Their nemesis from the '07 quarterfinals, England, is their first opponent this year on the first day of the tournament. Win that game and they probably play either the Czech Republic or Ireland in the quarterfinals. Lose it and they'll most likely face the Iroquois or USA in the quarters. With that kind of pressure right off the hop, a team looks to its experienced leaders. For the Aussies, that means Gordon Purdie.
It would be hard to find someone with more international experience than Purdie. He's already represented Australia at seven world championships-five field and two box. And he hasn't been a passenger at those events. Purdie was named the top midfielder in the world at Manchester '94, when he led the boys from down under to a silver medal with an upset of Canada.
Purdie recalls being on the field after the finals, beside the Gait twins, when the all-star team was announced. "I was standing there next to Paul and Gary, who I respect as much as the game itself, and they called out my name" as the best midfielder.

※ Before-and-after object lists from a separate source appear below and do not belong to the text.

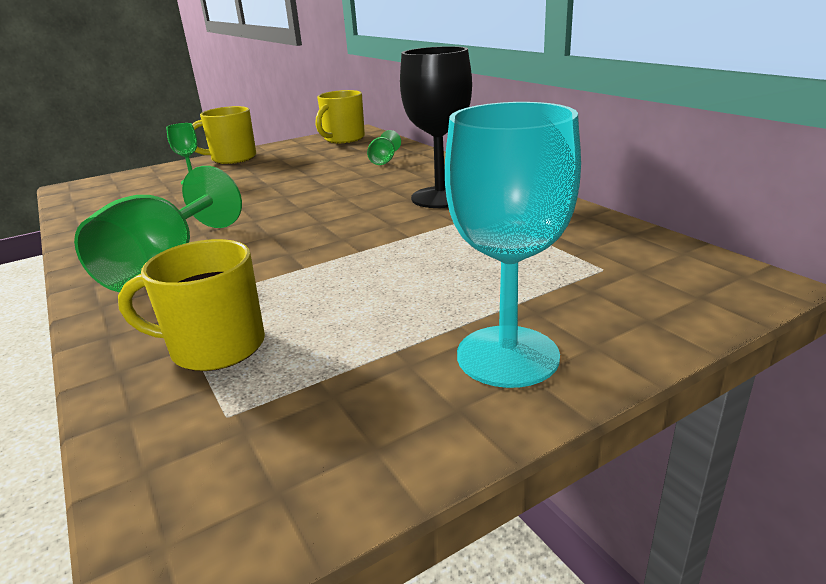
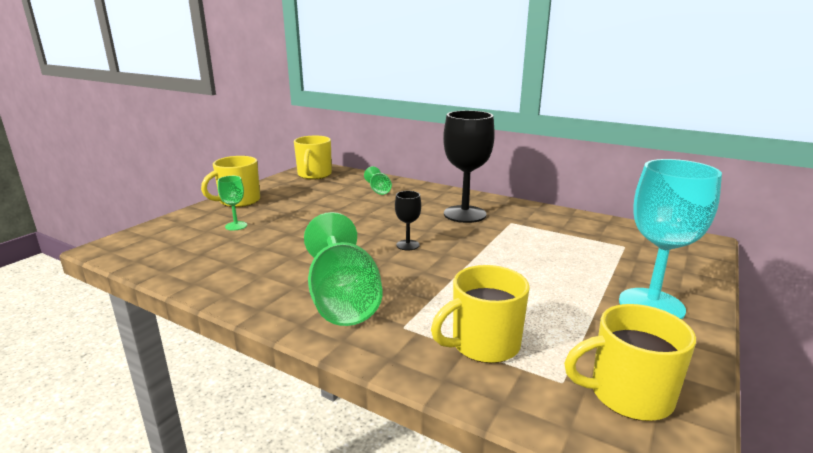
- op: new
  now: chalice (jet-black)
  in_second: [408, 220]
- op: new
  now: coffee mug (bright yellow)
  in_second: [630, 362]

Purdie would never place himself above the Gaits, but that wasn't the only time he bested the pair.
After the '86 worlds in Toronto, Purdie was offered a scholarship to Adelphi University in Garden City on Long Island in New York, where he is now the head coach. He loved his time playing for the school and fondly recalls the biggest moment in team history, a 19-9 win over the Gait-led Syracuse powerhouse. "Many of the papers couldn't believe it," he says. "They were calling our Sports Information Director to get confirmation."
On the other hand, he remembers Gary Gait carrying Purdie on his back on the way to scoring his 100th MILL/NLL goal. That leads us to an important element of what Purdie brings to the table for Australia. He and the Aussies have had plenty of field success: they followed up that silver in 1994 with three straight bronze medals. But it's his indoor play that stands out for a national squad that hasn't yet translated its field expertise into box success.